Their electronics, which can bend, twist and stretch without breaking, were well suited to the challenge of developing a hemispherical camera.

"Full 180-degree fields of view with zero aberrations can only be accomplished with image sensors that adopt hemispherical layouts—much different than the planar CCD chips found in commercial cameras," said Rogers, a Swanlund Chair Professor, of the new camera.

"When implemented with large arrays of microlenses, each of which couples to an individual photodiode, this type of hemispherical design provides unmatched field of view and other powerful capabilities in imaging," he said. "Nature has developed and refined these concepts over the course of billions of years of evolution."

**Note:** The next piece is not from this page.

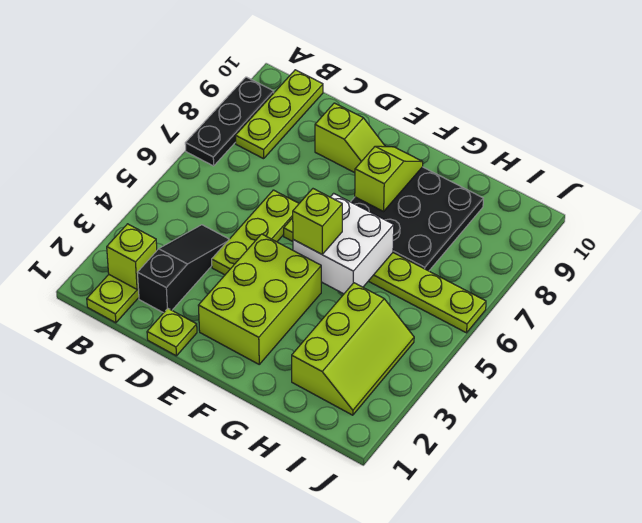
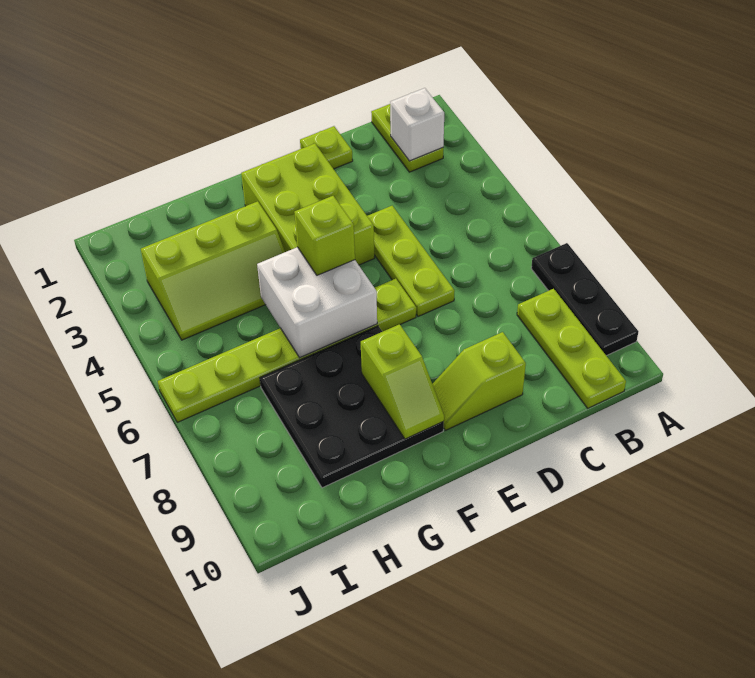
lime brick B2 level 2 -> white brick B2 level 2
black slope C2:C4 level 1 top 2 -> none
lime slope H2:I4 level 1 top H -> lime slope G3:I4 level 1 top 3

Eyes in arthropods use compound designs, in which arrays of smaller eyes act together to provide image perception. Each small eye, known as an ommatidium, consists of a corneal lens, a crystalline cone and a light-sensitive organ at the base. The entire system is configured to provide exceptional properties in imaging, many of which lie beyond the reach of existing man-made cameras.

The 180 microlenses of Roger and Huang's camera is comparable to the eye of fire ants and bark beetles, but less than the fly eye, which has thousands of small eyes.

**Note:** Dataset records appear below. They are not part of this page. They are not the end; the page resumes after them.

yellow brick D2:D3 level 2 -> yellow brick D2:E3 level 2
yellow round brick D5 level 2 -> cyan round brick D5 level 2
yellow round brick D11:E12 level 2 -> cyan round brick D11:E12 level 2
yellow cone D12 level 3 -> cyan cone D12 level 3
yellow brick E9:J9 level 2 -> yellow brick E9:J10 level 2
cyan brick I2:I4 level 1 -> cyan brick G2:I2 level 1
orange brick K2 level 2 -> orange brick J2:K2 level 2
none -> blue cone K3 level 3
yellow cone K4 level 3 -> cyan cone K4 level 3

"Existing camera imaging technology is flat, and we made a system that is curvilinear," Huang said. "Making a stretchable array of photodetectors was easy—that's what we do. The difficult part was making a hemispherical lens. We needed to make sure the lens experienced as little strain as possible when stretched."
The researchers developed new ideas in materials and fabrication strategies allowing construction of artificial ommatidia in large, interconnected arrays in hemispherical layouts. Building such systems represents a daunting task, as all established camera technologies rely on bulk glass lenses and detectors constructed on the planar surfaces of silicon wafers which cannot be bent or flexed, much less formed into a hemispherical shape.

"A critical feature of our fly eye cameras is they incorporate integrated microlenses, photodetectors and electronics on hemispherically curved surfaces," said Jianliang Xiao, an assistant professor of mechanical engineering at University of Colorado Boulder and coauthor of the study. "To realize this outcome, we used soft, rubbery optics bonded to detectors/electronics in mesh layouts that can be stretched and deformed, reversibly and without damage."

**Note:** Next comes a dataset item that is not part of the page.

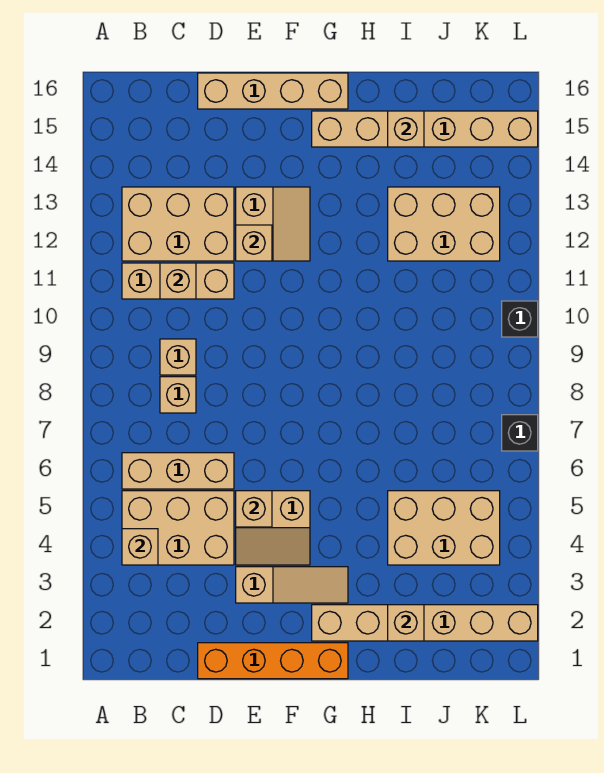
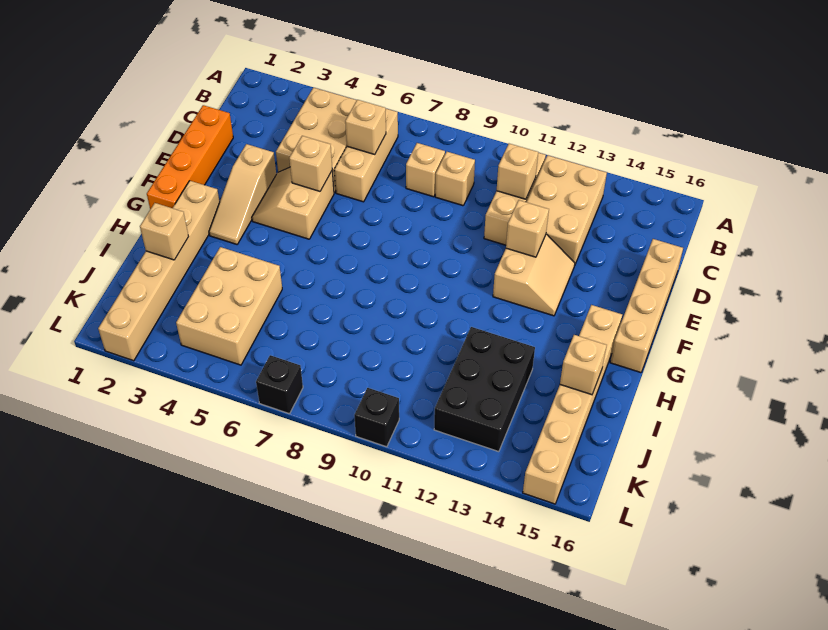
tan brick B4 level 2 -> tan brick C6 level 2
tan slope E12:F13 level 1 top E -> tan slope E12:F13 level 1 top 12
tan brick I12:K13 level 1 -> black brick I12:K13 level 1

Xiao is a former doctoral student of Huang's at Northwestern who then went on to work as a postdoctoral researcher in Rogers' lab at Illinois.

The fabrication starts with electronics, detectors and lens arrays formed on flat surfaces using advanced techniques adapted from the semiconductor industry, Xiao said. The lens sheet—made from a polymer material similar to a contact lens—and the electronics/detectors are then aligned and bonded together. Pneumatic pressure deforms the resulting system into the desired hemispherical shape, in a process much like blowing up a balloon, but with precision engineering control.

The individual electronic detectors and microlenses are coupled together to avoid any relative motion during this deformation process. Here, the spaces between these artificial ommatidia can stretch to allow transformation in geometry from planar to hemispherical. The electrical interconnections are thin and narrow, in filamentary serpentine shapes; they deform as tiny springs during the stretching process.

According to the researchers, each microlens produces a small image of an object with a form dictated by the parameters of the lens and the viewing angle. An individual detector responds only if a portion of the image formed by the associated microlens overlaps the active area. The detectors stimulated in this way produce a sampled image of the object that can then be reconstructed using models of the optics.